In fact, the economic data all seems to have vindicated his decision to make a bold move at his first interest-rate meeting as ECB President. As events have evolved today at the G20 meeting in Cannes, he has also rejected the idea that the ECB should continue purchasing the sovereign bonds of Europe’s weakest fiscal sisters. In that regard his indication that the Euro-zone needs to get its European Financial Stability Facility (EFSF) act together (funding, mandate, leveraging mechanism) is wholly consistent with that of his predecessor. On the whole, a very solid showing.

However, whether the ECB has turned just a bit more dovish is the least of the equity market’s concerns. The now bizarre machinations in Greece, and more importantly the continued lack of agreement on the critical funding and operational aspects for EFSF are plaguing the markets today.

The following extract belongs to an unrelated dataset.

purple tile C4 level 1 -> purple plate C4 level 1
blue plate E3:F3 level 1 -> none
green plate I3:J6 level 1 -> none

The biggest problem seems to be recurring failure of lofty pronouncements followed by no credible details on all of these various rescue at fiscal reform plans. And once again at the G20 in France, it is all starting to feel like not much more than a Cannes-game!!

Here’s the dilemma: not only Europe but the US as well has been taking a go-slow approach to their respective sovereign debt bailouts and fiscal reform efforts. As we have noted many times previous, in Europe this is classical dirigisme (fancy for ‘rigid statist views or control’) that means people should trust state, and be certain that if they have promised to take care of something it will come out just fine. On this side of the pond that feels like the degree to which Europe’s entire representative government structure only evolved out of being ceded rights by the King and his princes.

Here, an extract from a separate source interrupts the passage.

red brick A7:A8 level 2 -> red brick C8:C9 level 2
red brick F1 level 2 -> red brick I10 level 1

Of course, the US is no better insofar as it’s more populist democracy system is degenerating into the sort of mob rule (even if highly defined) that plagued the mother of all democracies… ironically, Greece. Serial generations of ‘pop’ politics instead of meaningful political discourse in the US has degenerated into a significantly strident, partisan vox populi.

Not much secret why the ‘Occupy Wall Street’ movement has attracted disaffected adherents. It is glaringly apparent that the Radical Liberal Left wing of the Democratic Party and the extreme Laissez-Faire Right wing of the Republican Party are the tails wagging each dog. And, of course, nothing is getting done in the middle. Many are suffering from the cyclical whipsaws of Left and Right US government political control fostering a lack of constructive cooperation. So what can we expect except the anarchists we thought had fallen by the wayside at the end of the 1970s are back in style? As we noted last week, the Greek Communists who abandoned the idea of violent revolution and decided to join the system long ago are looking like pretty reasonable folks.

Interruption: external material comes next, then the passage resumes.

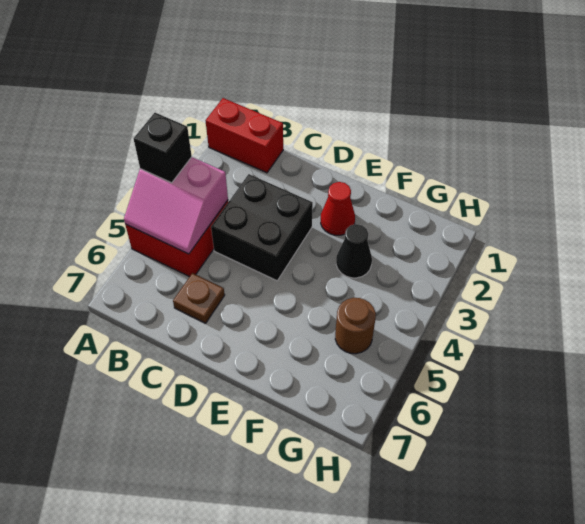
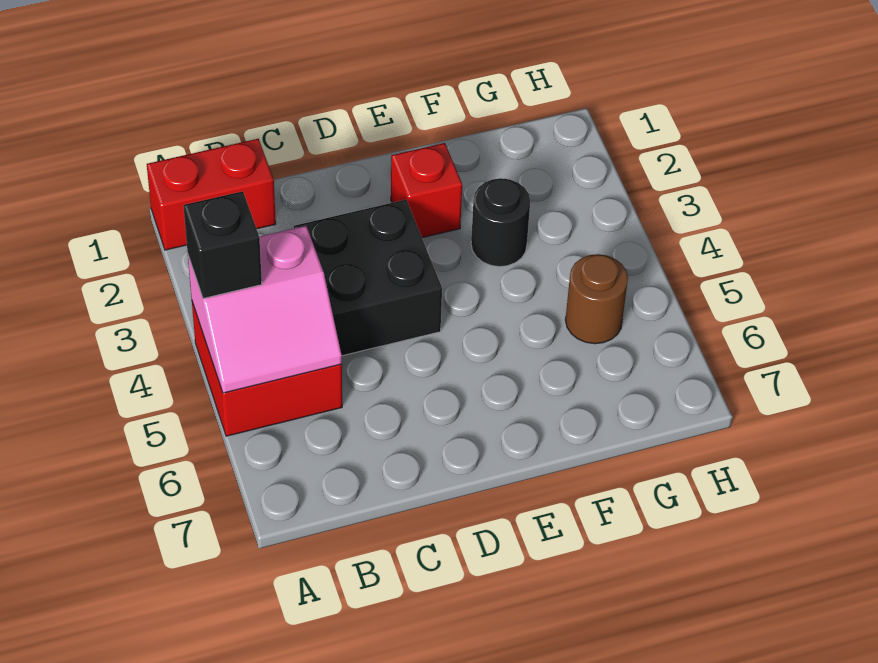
brown plate C6 level 1 -> none
red cone E2 level 1 -> red brick E2 level 1
black cone F3 level 1 -> black round brick F3 level 1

So what happens from here? In the first instance, we stick with our previous observation that the G20 meeting is little more than a Cannes-game. If Chancellor Merkel wants to point out that something in the air prior to the G20 meeting is a ‘dream’ (as she aptly characterized an earlier deadline), she and French President Sarkozy should look in the mirror on any consideration China is ready to put more money into EFSF bonds. They are getting absolutely hammered on the ones they bought earlier this year. Even with any advantages China might realize from a more accommodative trading regime (or other concessions), they are certainly clever enough to make sure the financial side of the trade works as well (typically very well.)

As far as the International Monetary Fund (IMF) putting through a massive further round of support for Europe, this is way beyond a simple ‘dream’. It’s time to put down the opium pipe folks. There is of course an ongoing plea to help Europe so it does not fall into the sort of disarray that would affect the rest of the world. Much as in the previous major financial crisis, there is indeed some risk that disarray at major European banks might affect the global financial system through the intertwined trades with non-European financial firms.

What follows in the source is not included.